Prediction : drink 7 coffee -> Score of 100

oops! Your prediction of drinking 7 coffee -> Score of 100 was wrong. Why?

A : simply using mathematical equations for machine learning is widely wrong. Using deep learning would help. Deep learning is a part of machine learning

Problem Solving : when solving problems with machine learning, you can separate the solutions into two groups : regression and classification

Regression

In Regression, you need to define its inputs and outputs. For instance, the picture of a person (information) and the person's age in the image (output). When the result is continuous (like age, it increases from 1 to about 100), you use regression.

Classification

You use classification when your output is NOT continuous. For instance, how much time a student studies for the test (input) and whether the student failed (output). Here, the output is not continuous - it's either Fail or Success.

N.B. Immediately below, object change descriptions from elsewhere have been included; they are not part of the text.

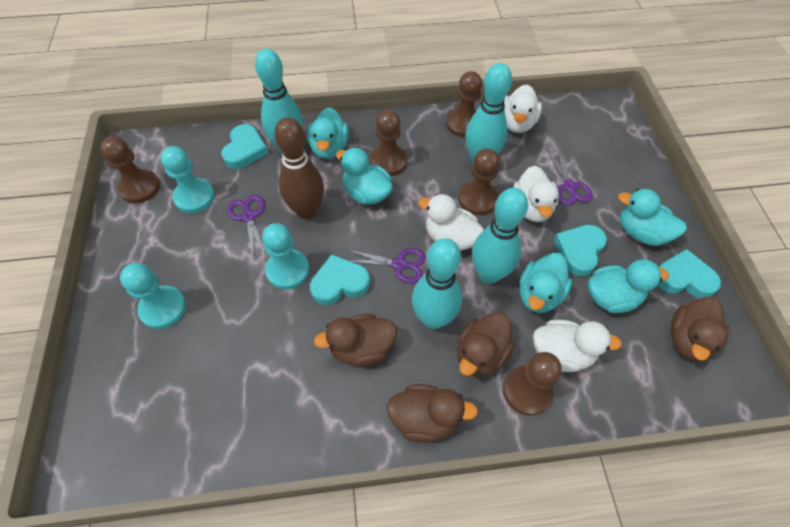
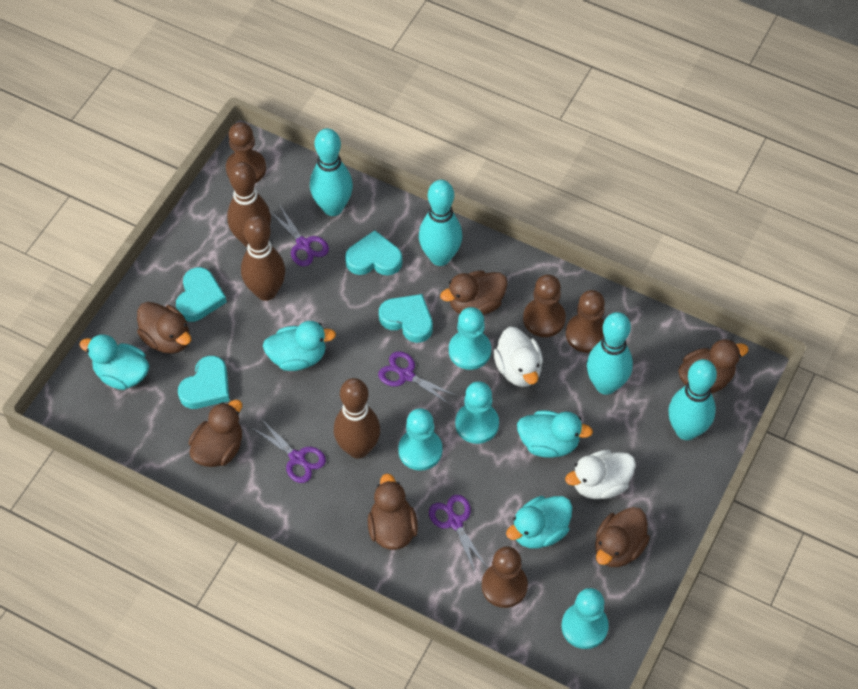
brown bowling pin: 1 -> 3
brown duck: 4 -> 6
brown pawn: 5 -> 4
purple scissors: 3 -> 4
turquoise duck: 5 -> 4
turquoise pawn: 3 -> 4
white duck: 4 -> 2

However, when there are more classes in the output, as the exact score of the test in the example above. Then, you use multi-class classification, or multi-label classification, where each class is each output. (A B C D F -> 5 classes)

Both

You can use both methods in some circumstances, like when you have to guess the RANGE of the person's age in the picture. Here, the output is both continuous and classifiable.

Three types of machine learning

Machine Learning can be categorized into three categories : supervised learning, unsupervised learning, and reinforcement learning.

Difference between supervised learning and unsupervised learning

Supervised learning has definite values as its output, while unsupervised learning has no definite outputs. In some way, supervised learning is somewhat more accurate.

Supervised Learning

Having inputs with annotations (ex. giving an apple picture with the annotation 'it's an apple.' computer will learn that the apple picture depicts an image of an apple.) It requires a lot of work as it needs tons of annotations.

Unsupervised Learning

Having inputs WITHOUT annotations (grouping algorithms : giving a picture of mixtures between apple and bananas -> computer categories apples to one group, and bananas to another group.) It takes a long time for the computer to learn this way. (Here are 100 different albums. Try to categorize them according to their similarities!)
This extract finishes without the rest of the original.